FRANKFURT: European shares ended at a three-week high on Friday, notching up their second straight weekly gain as signs of a potential de-escalation in the US-China trade war encouraged risk-taking.
The pan-European STOXX 600 index closed 0.3% higher and were up 2.7% for the week.
China has exempted some US imports from its 125% tariffs, according to businesses notified, in the latest sign that the two countries appear to be trying to ease trade tensions.
The White House has in recent days expressed willingness to negotiate with Beijing on tariffs. US President Donald Trump said in an interview that discussions with China were taking place, although Beijing denied this.
Teeuwe Mevissen, senior market economist at Rabobank, said a roller-coaster week for equities had been influenced by news about Trump’s take on the US central bank and the trade war.

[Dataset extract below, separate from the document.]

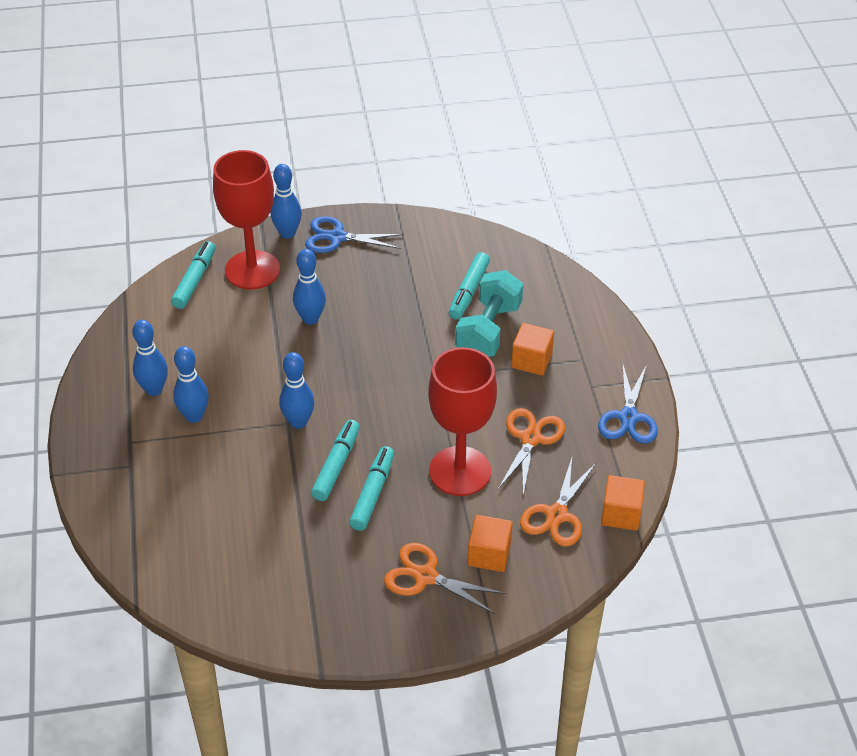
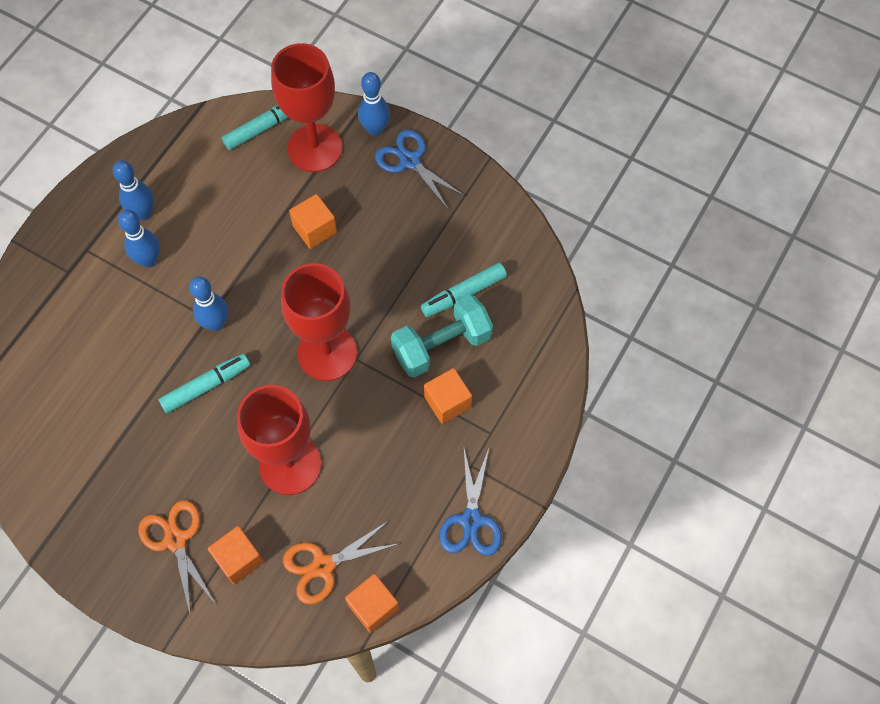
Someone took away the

Risk-taking was hit earlier this week when Trump repeatedly criticised US Federal Reserve Chair Jerome Powell, with markets questioning the independence of the US central bank, but he later backtracked from his criticisms. For the week, the basic resources sub-index was up 5.2% on the back of the easing global trade tensions, which benefited copper prices.
The automobiles and parts index, sensitive to tariff-related moves, outperformed its peers by rising 5.7% for the week. Despite a 90-day pause to Trump’s sweeping tariffs, European Union members and other countries are still being hit by a broad 10% tariff along with higher rates on steel, aluminium and cars.
On the day, European defences stocks and construction and materials stocks led sub-sector gains by rising about 1.8% each.
French jet engine maker Safran jumped 4.2% after it reported a stronger than expected rise in first-quarter revenue and said it was confident of hitting full-year targets, excluding any tariff impact.
The head of Safran said China had decided to grant exemptions from import tariffs for some aircraft parts, including jet engines.
Siemens added 3% after Citi reinstated the German technology conglomerate as a “buy”, saying artificial intelligence-driven automation should put the company in a leading position.